第32話 魔力液と強化
「ずっとほったらかしだったけど……残ってるかなぁ……」
『ヴォゥヴォゥ』
ぼくたちはプチの生まれた密林へ足を運んでいた。
もちろん目的は繭だ。
出発時にもちろんポチとプチにも告げたけど、プチは明らかに上機嫌に見える。産まれ故郷じゃないけど、懐かしさとかを感じているのだろうか?
それとポチたちから受けとったナーガの牙、もとい長剣も、ちょっと使ってみたい衝動に駆られている。
「無事に生まれたから安心して放置……というかあんな効能があるなんて思うわけないじゃないか……」
『グルゥ……』
『ヴォゥ……』
ふたりとも同意の様子だ。
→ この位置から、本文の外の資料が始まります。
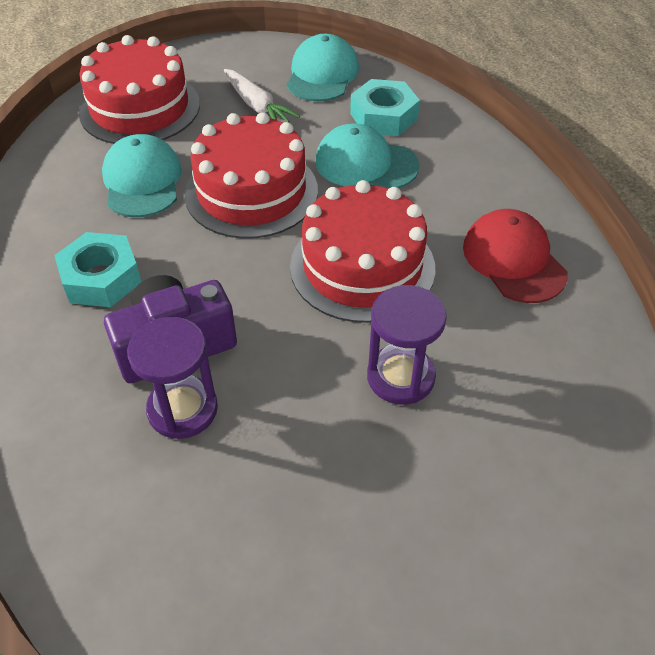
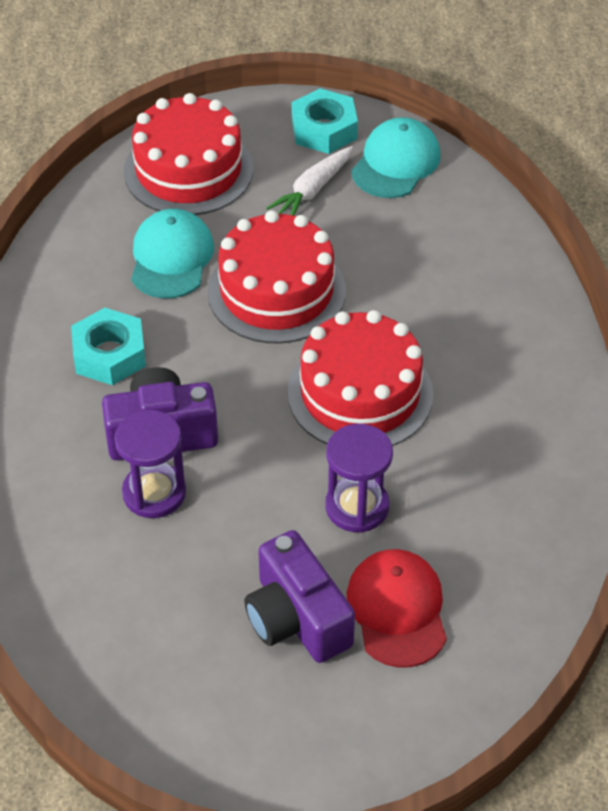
camera: 15 degrees right, 0 degrees up
(257, 105) = (312, 190): white carrot -> white carrot turned 60 degrees clockwise
(366, 163) = (404, 282): turquoise cap -> none
(382, 516) = (297, 618): none -> purple camera
(383, 116) = (444, 229): turquoise nut -> turquoise nut (324, 129)
(513, 260) = (513, 417): red cap -> red cap (397, 610)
生まれた後の保護的な目的でも、あの繭は使われるものだった、ということなのだろうか。
そんな疑問を思い浮かべているが、答えはすぐに理解できることになった。
「なんだ……よ……これ……」
繭のほら穴が近づくに連れて地形が変化している。自然現象ではこんなこと起こりえない。明らかに強力な魔獣が戦った痕だ。
魔獣の亡骸はどれも魔力凝縮を起こしているが、昨日今日打ち捨てられたものじゃない。
『グルッ!? グルォォォ――ッ!』
そして何かを嗅ぎ取ったように、ポチが鼻先を跳ね上げ唸り声をあげた。明らかな敵意を向ける視線の先にいたのは、過去に見かけた『マダニ』のような魔獣……だよな?
「おか……しいだろ……変異した個体なのか?」
ぼくの顔程度の大きさのはずが、キュクロプスやミノタウロスに劣らないサイズに育っている。
腹が膨らんでいない状態で、だ。
八本の肢の一本一本がぼくよりも太く、牙代わりの鋏角が蜂の顎のように軋みを上げ、炎を纏った消化液? を垂れ流している。
いや、むしろチリチリと口元を焦がしているようにも見えた。
『ヴォオォオオオ――ッ!』
隣に立つプチが見たこともないほどの威圧と共に咆哮を奏でた。目に見えるほどの怒りの根源を今のぼくは理解できていない。
「強化された個体なのは間違いない……ぼくが突っ込むから、援護頼むぞ……!」
長剣を構え、足に力を込める。
「行くぞォッ! ――〈始まりの火を灯せ〉」
降霊と共に全力で大地を蹴った。
いつもとなんら変わりないはずだった。
でも、ぼくの身体は体感したことのない速度を以って――
魔獣との距離を一瞬で詰めていた――
「――えっ!? こ――のぉッ!」
動揺よりも先に反射的に動けたことは、今まで死闘を繰り返してきた成果なのか。とっさに構えていた長剣を下から真上に振り上げる。
自分が振り上げた剣の勢いに体ごともっていかれつつも、その場で一回転し勢いを殺した。
「な――これっ――!?」
魔獣の目の前から飛び退きつつ、自分の手に視線を落とす。
でも、その必要はなかった。
ズルリ――と、魔獣の体がズレる。
両断された魔獣は、断末魔の叫びさえ上げることすらなく、その身を地に伏していった。
『グルル~!』
『ヴォ~ゥ!』
その光景を作り上げた当事者であるぼくが、一番唖然と眺めていたのかもしれない。疲労が回復した、とかそういう表面的な話じゃない。
ぼくの魔力に大地や鉱石が溶けあい、今までの軽い火の魔力ではなく、マグマのような重さ――いや、強靭さが備わったような感覚だ。
体内の魔力が若干、引っかかるように感じることもある。まるでぼくの魔力では燃やすことができない石の塊、いや岩があるような。
すごい感覚的な話だけど……。
すると。
背後から弟たちの喝采を浴びることになるが、どう考えてもおかしい。
「え……ちょっと……どういうこと……?」
両手に視線を落とした脇でポチとプチが顔を見合わせながら、頬を緩めているようにも見える。
「――え……ポチ。プチ。これ……あの魔力液? 治癒能力だけじゃないってこと?」
そんなぼくを尻目にポチとプチは奥に走っていく。
奥というよりもほら穴に、だ。
そこにあった繭はポチの繭以上に穴があけられ、中の液体も残りわずかとなっていた。